Equatorial Guinea maintains an embassy in Washington, D.C., and has received approval for a consulate in Houston, Texas. President Obiang has worked to cultivate the Equatorial Guinea-U.S. relationship with regular visits to the U.S. for meetings with senior government and business leaders.

The 2005 U.S. State Department Human Rights report on Equatorial Guinea cited shortcomings in basic human rights, political freedom, and labor rights. Equatorial Guinea attributes deficiencies to excessive zeal on the part of local authorities and promises better control and sensitization. U.S. Government policy involves constructive engagement with Equatorial Guinea to encourage an improvement in the human rights situation and positive use of petroleum funds directed toward the development of a working civil society. Equatoguineans visit the U.S. under programs sponsored by the U.S. Government, American oil companies, and educational institutions. The Ambassador's Self-Help Fund annually finances a number of small grassroots projects.
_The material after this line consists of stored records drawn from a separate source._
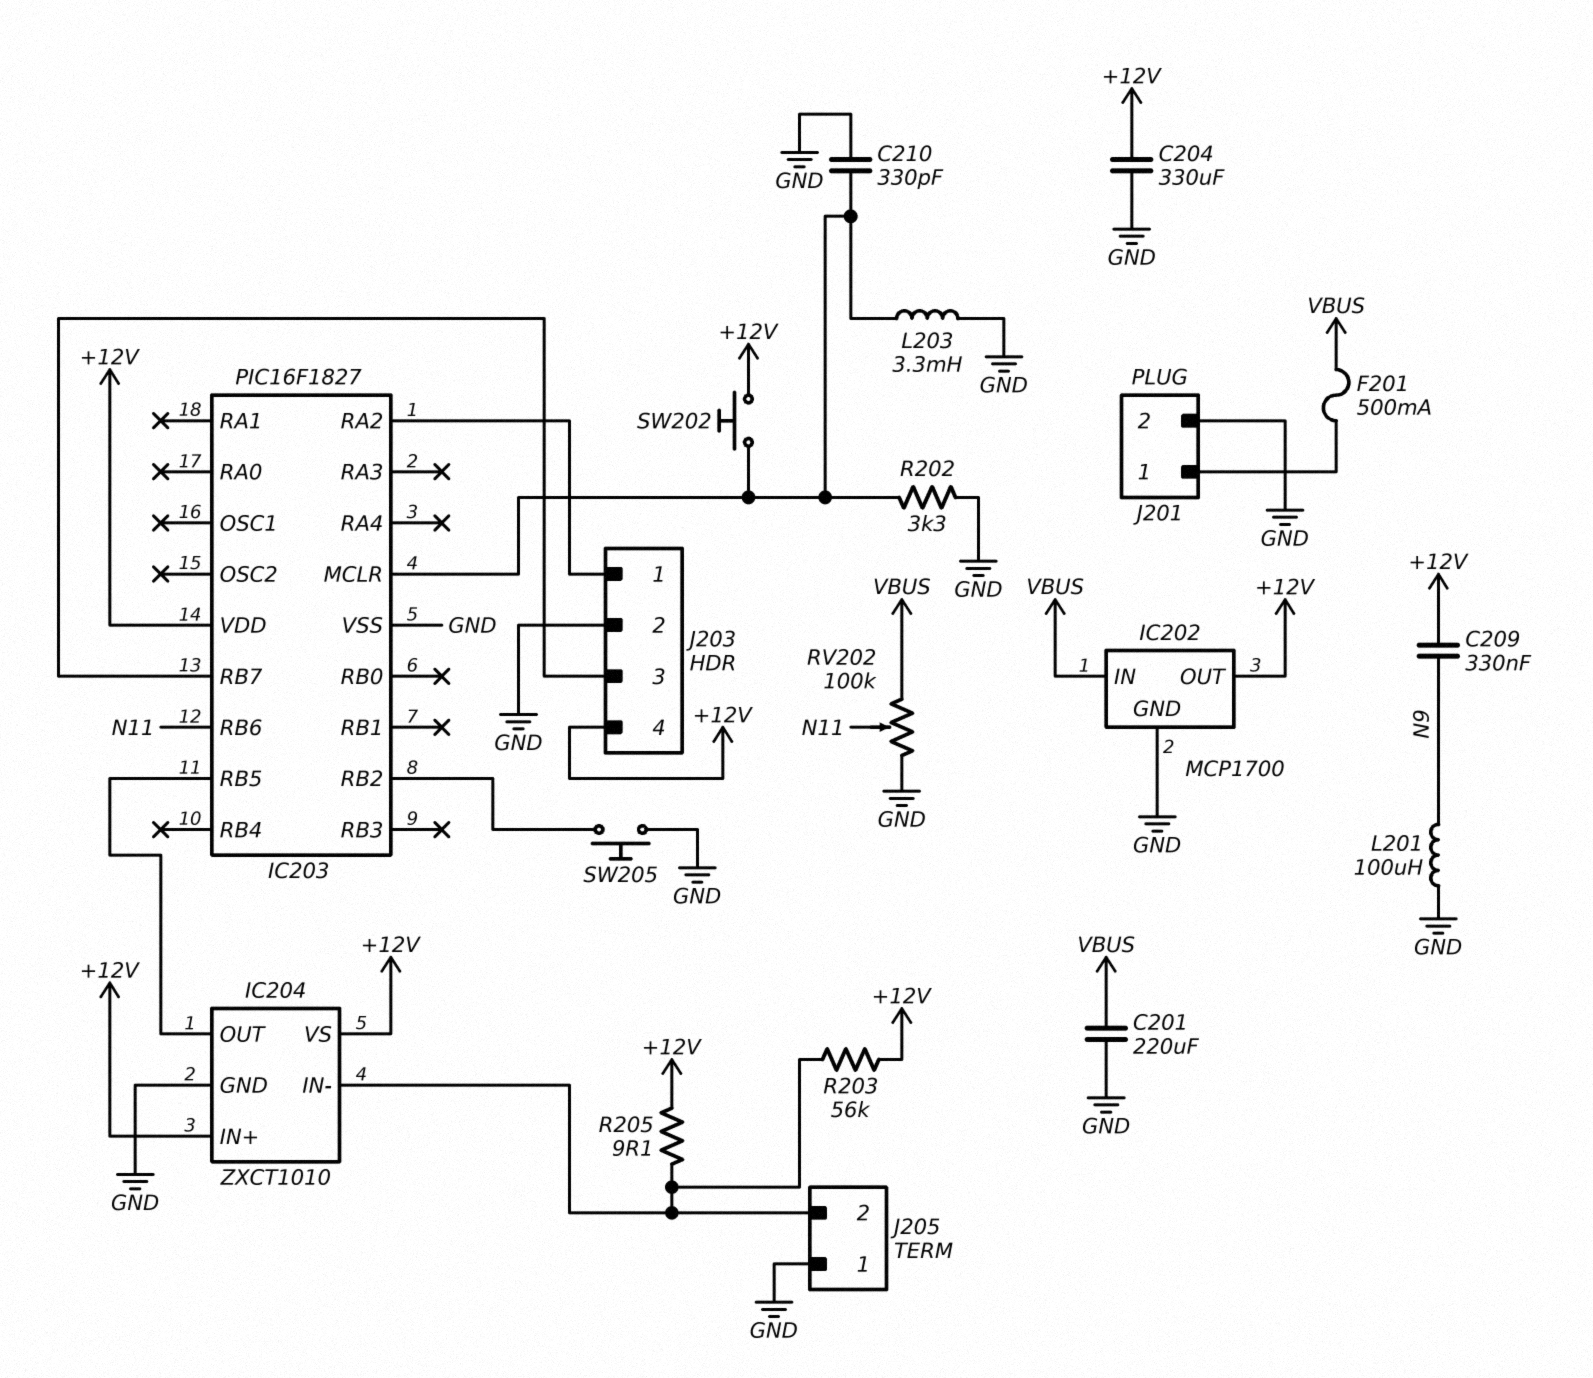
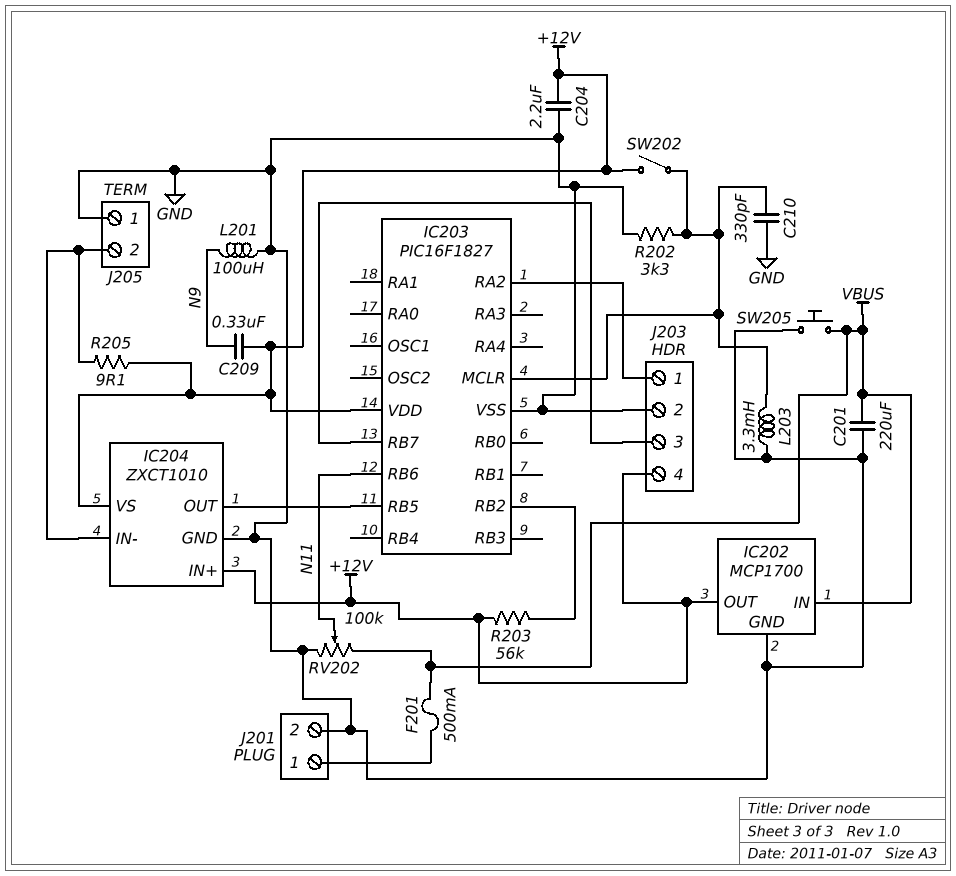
C204: 330uF (+12V, GND) -> 2.2uF (+12V, GND)
R203: 56k (+12V, IC204/IN-) -> 56k (+12V, IC203/RB2)
SW202: button (+12V, IC203/MCLR) -> switch (+12V, IC203/MCLR)
SW205: button (GND, IC203/RB2) -> button (GND, VBUS)

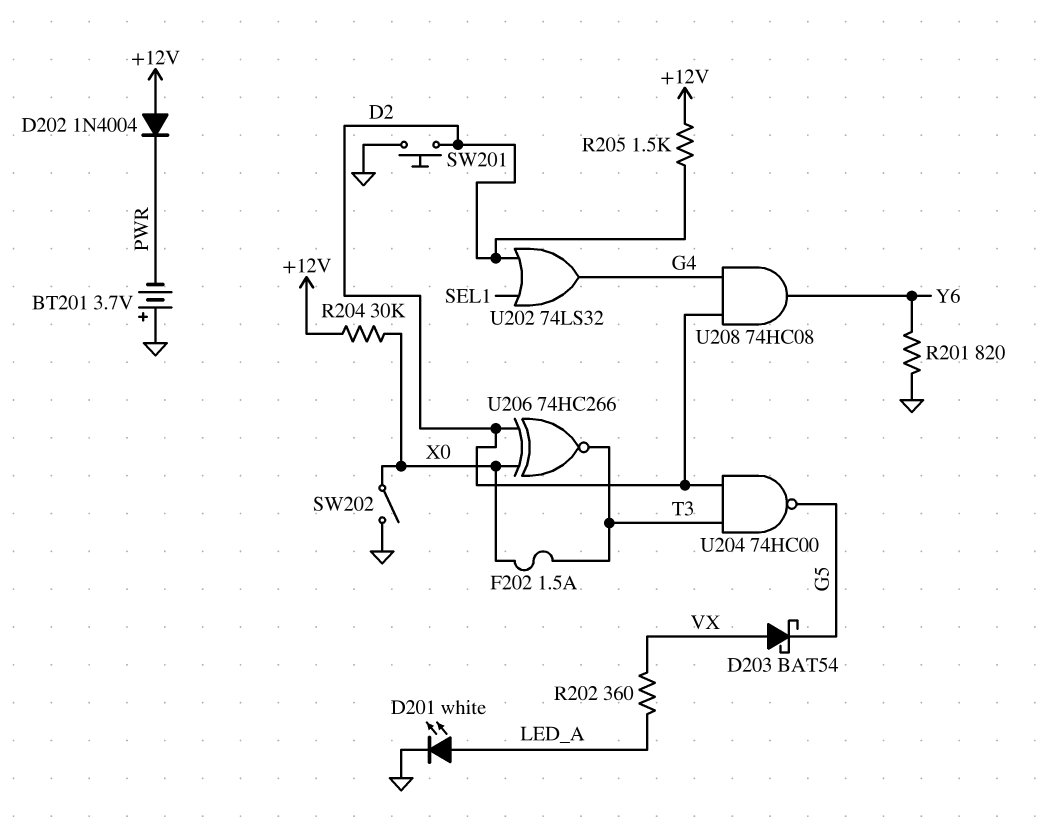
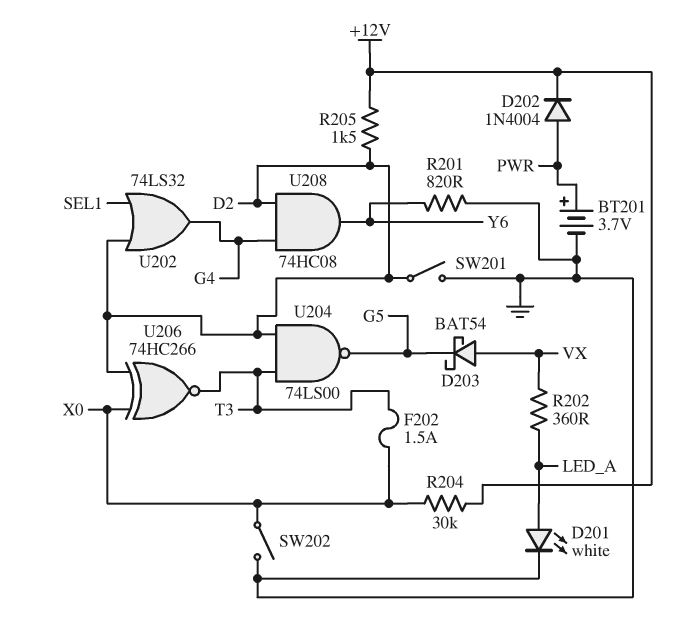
BT201: 3.7V (plus GND, minus PWR) -> 3.7V (plus PWR, minus GND)
D202: diode 1N4004 (A +12V, K PWR) -> diode 1N4004 (A PWR, K +12V)
SW201: button (D2, GND) -> switch (D2, GND)
U204: NAND 74HC00 (in D2, in T3, out G5) -> NAND 74LS00 (in D2, in T3, out G5)

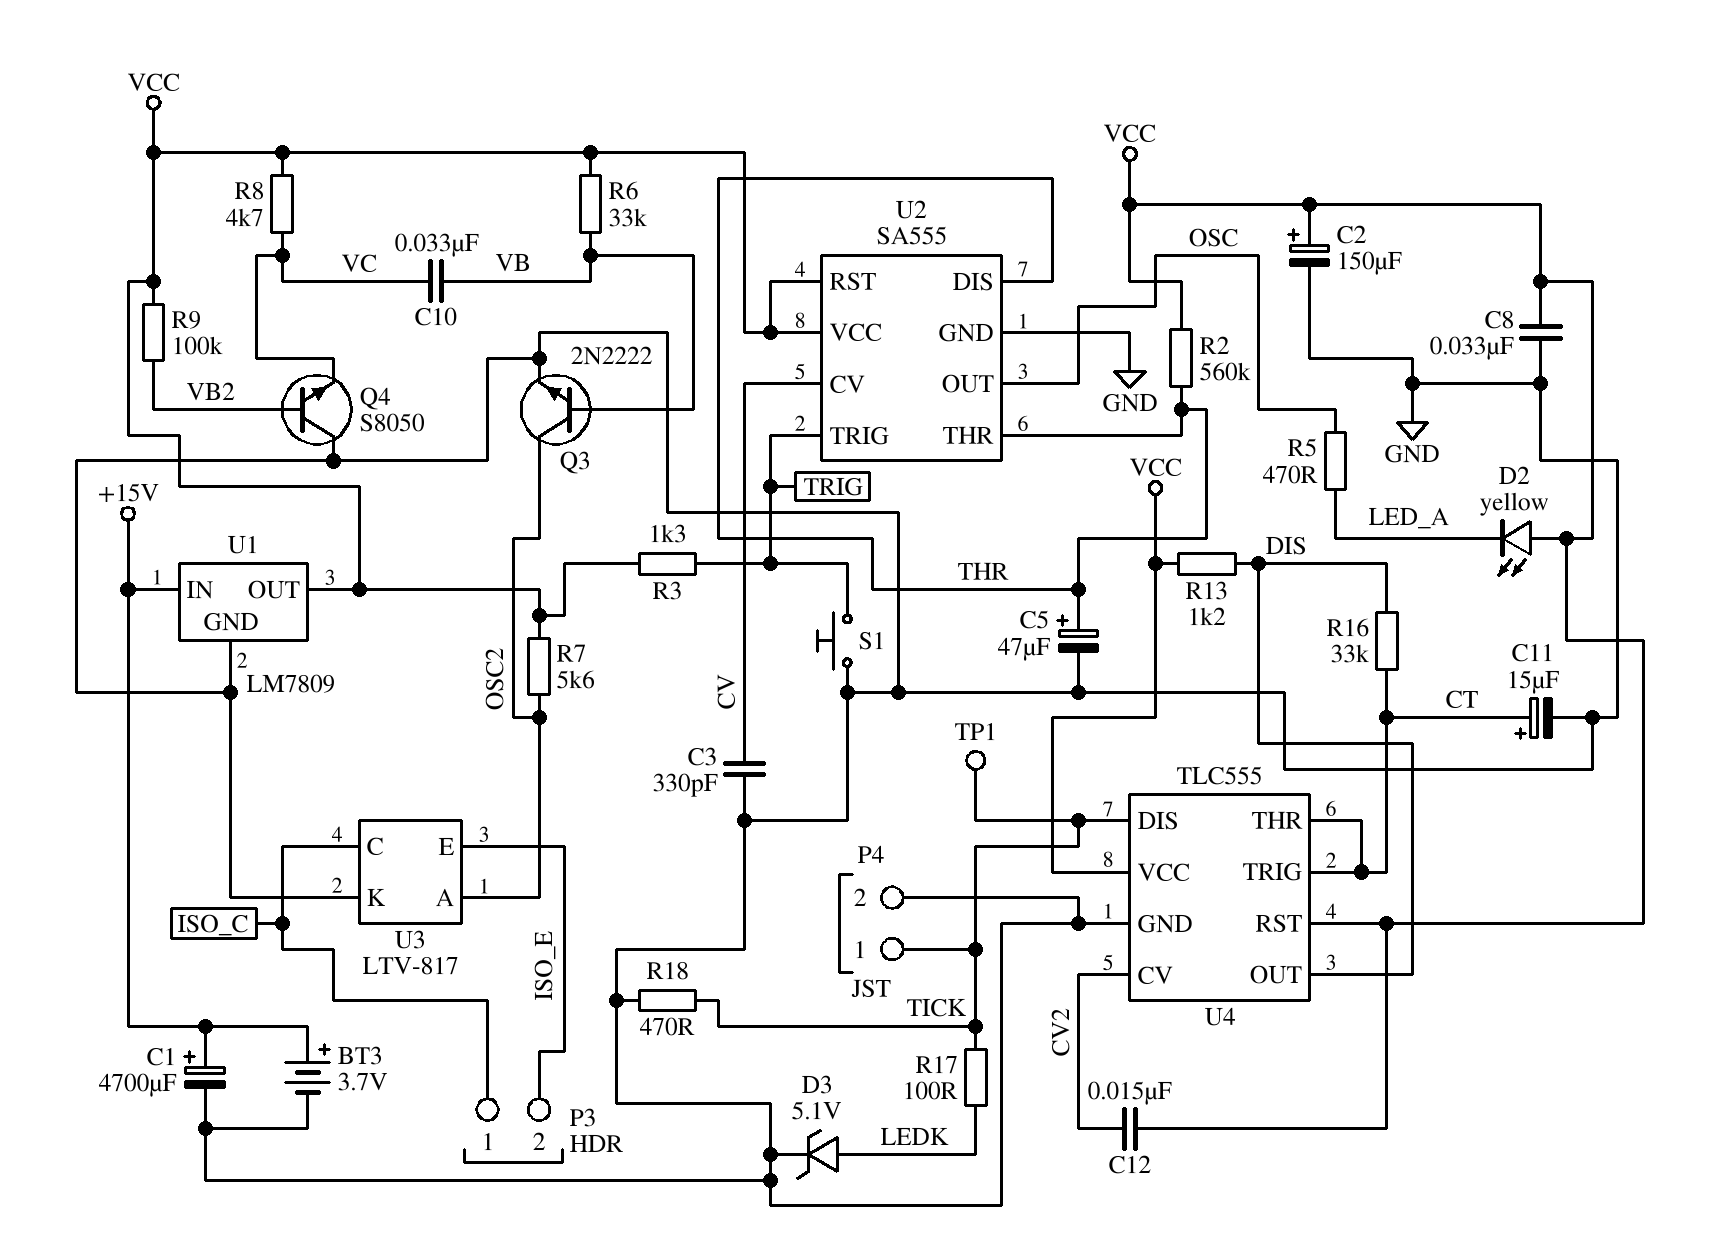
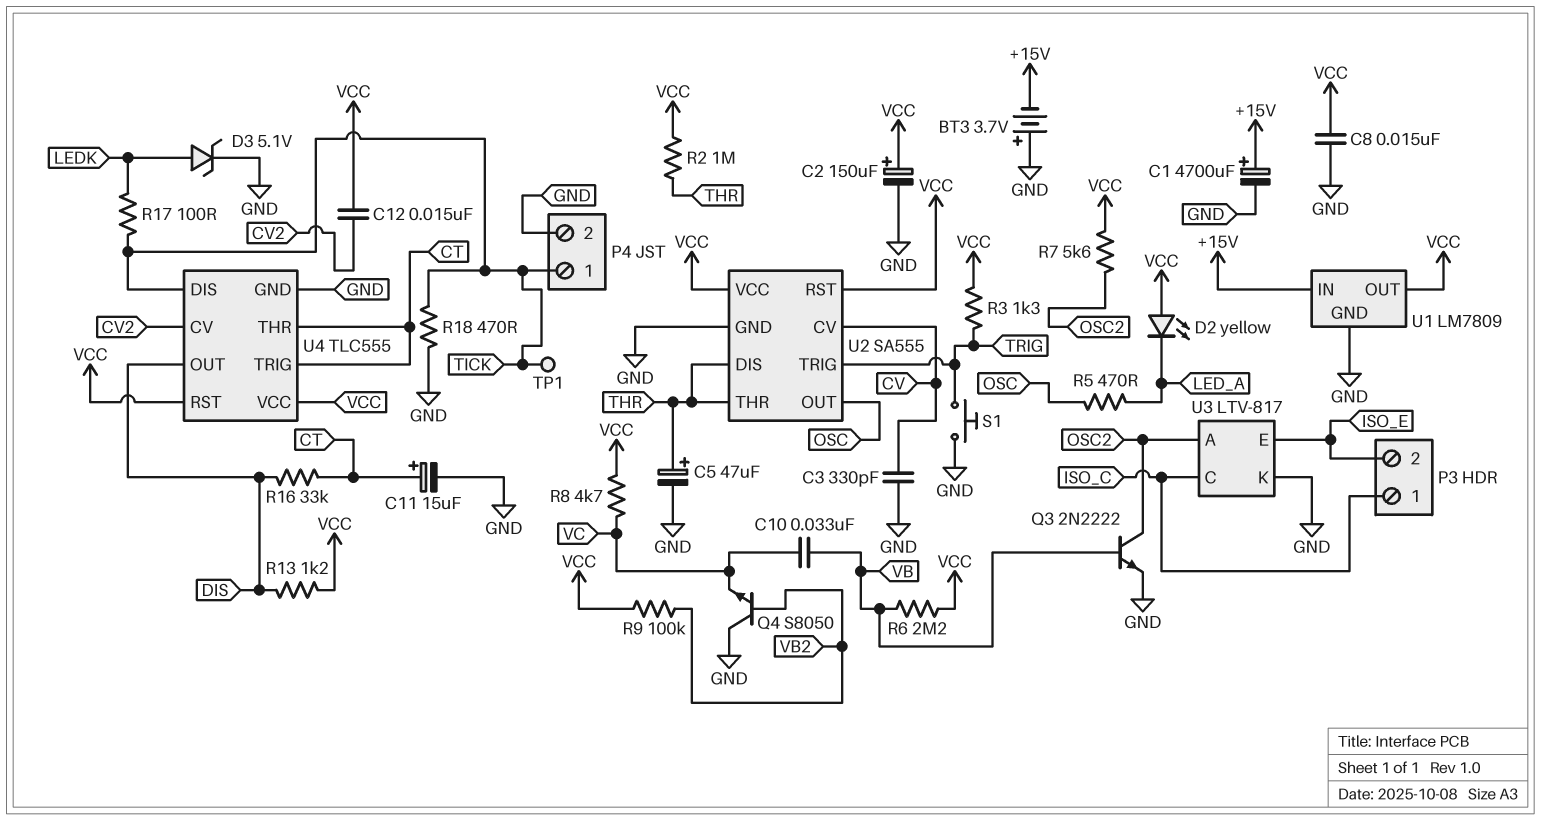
BT3: 3.7V (plus +15V, minus GND) -> 3.7V (plus GND, minus +15V)
C8: 33nF (GND, VCC) -> 15nF (GND, VCC)
R2: 560k (THR, VCC) -> 1M (THR, VCC)
R6: 33k (VB, VCC) -> 2.2M (VB, VCC)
In view of growing ties between U.S. companies and Equatorial Guinea, the U.S. Government's overseas investment promotion agency, the Overseas Private Investment Corporation (OPIC), has concluded the largest agreement in Sub-Saharan Africa for a major U.S. project in Equatorial Guinea. The U.S. Agency for International Development has no Equatorial Guinea-related programs or initiatives nor is the Peace Corps present. American-based non-governmental organizations and other donor groups have very little involvement in the country.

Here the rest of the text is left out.